Among other issues, the badges “repeatedly failed” to notify staff, sent incorrect critical alert messages, and caused “significant delays of critical security information,” according to legal documents filed in the affair. The district settled with Centegix for $475,000.
Mary Ford, director of marketing for Centegix, said Charlotte schools tested the alert system and the company fixed any issues. The company has issued more than 100,000 alerts, she added, and has worked with nearly 200 school districts, retaining 99% of those customers, excluding Charlotte-Mecklenburg.
This spring, after an uptick in the number of guns confiscated from students, Charlotte-Mecklenburg schools introduced a different security system: walk-in gun scanners that cost $5 million for 52 scanners in 21 high schools.
The scanners are from Evolv Technology, a Massachusetts startup that said it used machine learning to train its system to recognize magnetic fields around firearms and other concealed weapons. “No stopping is necessary,” the company’s website states, “no emptying pockets or removing bags.”
But common student objects regularly set off Evolv scanners, including laptops, umbrellas, three-ring binders, spiral notebooks and metal water bottles.
In an explainer video about the scanners posted on YouTube in April, Matthew Garcia, dean of students at Butler High School in Charlotte-Mecklenburg, recommended that students remove such items from their bags and carry them around. Next, Mr. Garcia showed students how to avoid triggering the system – by walking through an Evolv scanner in the school hall holding a laptop with his arms stretched above his head.
Brian Schultz, director of operations for Charlotte-Mecklenburg Schools, said the scanners were more accurate and much faster to use in larger high schools than traditional metal detectors. He said the need for students to remove items from their bags was a “short-term inconvenience” to improving school safety.
“There will never be a perfect solution.” Mr. Schultz said, adding that the district took a “layered” approach to security that included cameras, security guards and a growing number of school mental health personnel.
Mike Ellenbogen, chief innovation officer at Evolv, said the company is working with school districts to find ways to make the scanning system smoother.
Cobb County was the first school district in Georgia to use AlertPoint, an emergency notification system developed by a local startup. District officials said AlertPoint’s wearable panic badges would help school employees quickly request a lockdown or seek help in an emergency.
Then, in February 2021, the AlertPoint system sent false alarms throughout the district, resulting in closures at all schools in Cobb County. District officials initially said AlertPoint malfunctioned.

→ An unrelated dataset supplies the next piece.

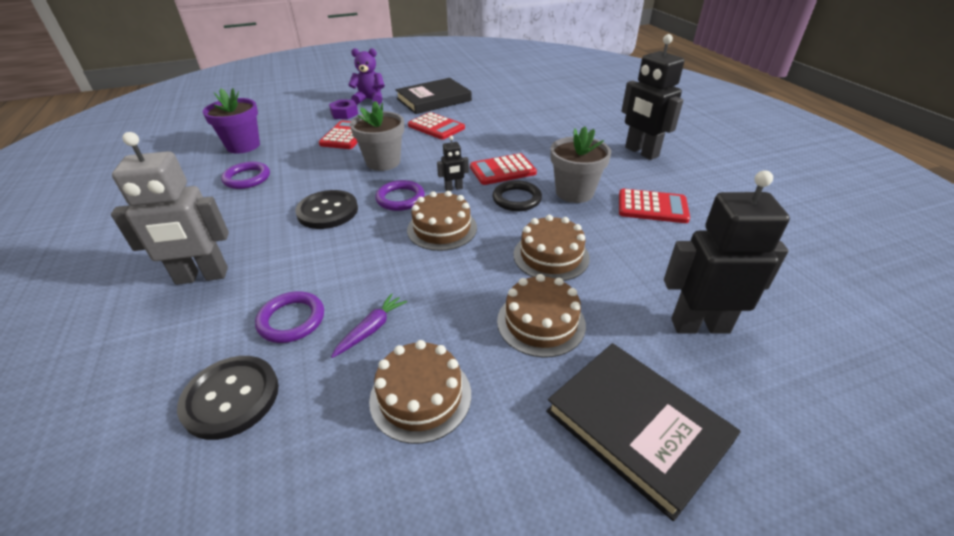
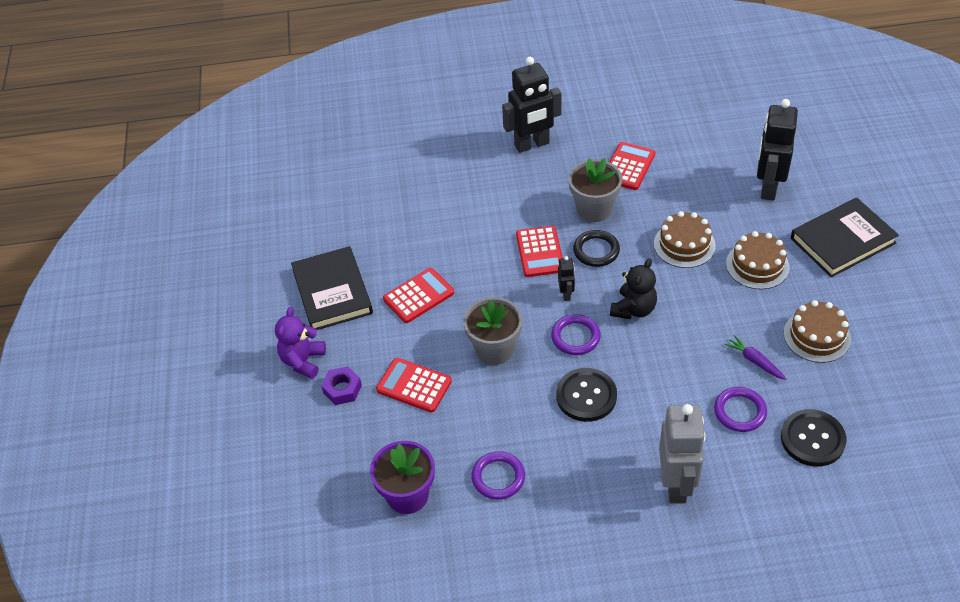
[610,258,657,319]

A few weeks later, they announced that hackers had deliberately triggered false alerts.
At a school board meeting this month, Chris Ragsdale, the district superintendent, said the system was working until the cyberattack.

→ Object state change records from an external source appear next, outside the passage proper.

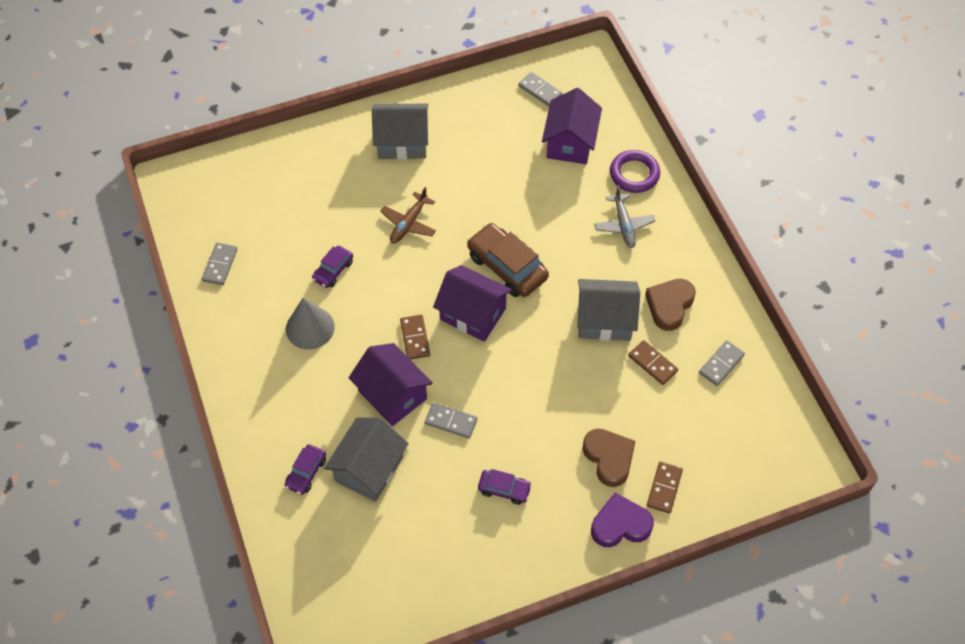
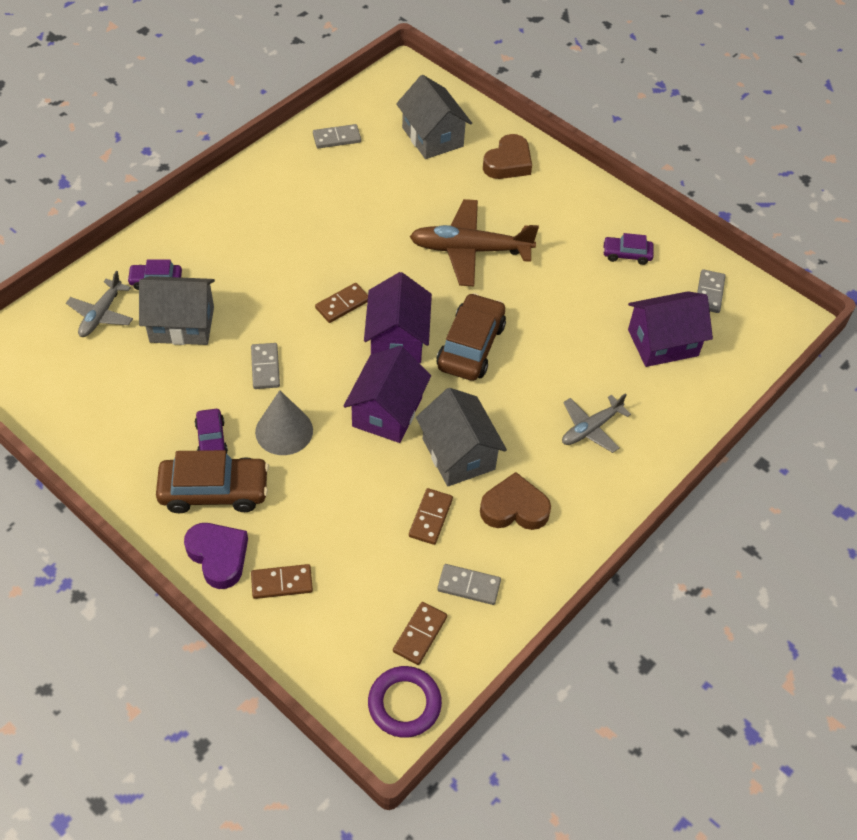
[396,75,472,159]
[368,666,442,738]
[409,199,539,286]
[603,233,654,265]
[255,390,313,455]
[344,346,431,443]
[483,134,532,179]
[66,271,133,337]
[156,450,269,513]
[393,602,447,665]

But Heather Tolley-Baeur, Reid’s mother and co-founder of a local watchdog group that monitors school spending, said she blamed district leaders for rolling out unproven technology.

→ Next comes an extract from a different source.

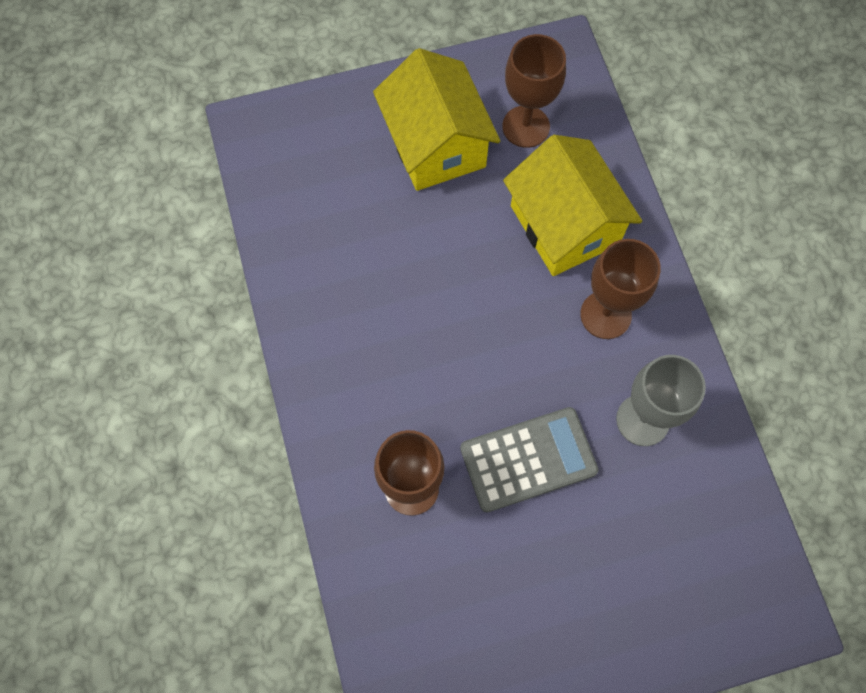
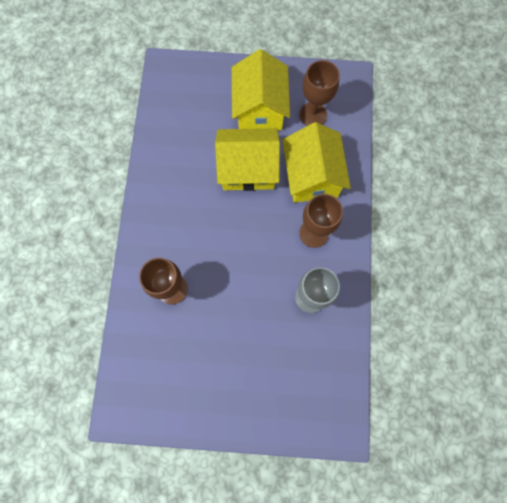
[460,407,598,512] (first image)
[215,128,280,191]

The Cobb County School District did not respond to specific questions about its safety measures. In a statement, Nan Kiel, a spokeswoman for the district, said, “To ensure the safety of our students and staff, we are keeping operational details of our schools private.” (The school district is under grand jury investigation into some past purchases, including millions of dollars spent on UV lights meant to sanitize classrooms during the pandemic, according to The Marietta Daily Journal.)
This month, Cobb County Schools announced it was installing new crisis alert technology from Centegix, the company whose alert badges had issues in Charlotte-Mecklenburg schools. Palm Beach, Fla., another major school district, also announced a deal with the company.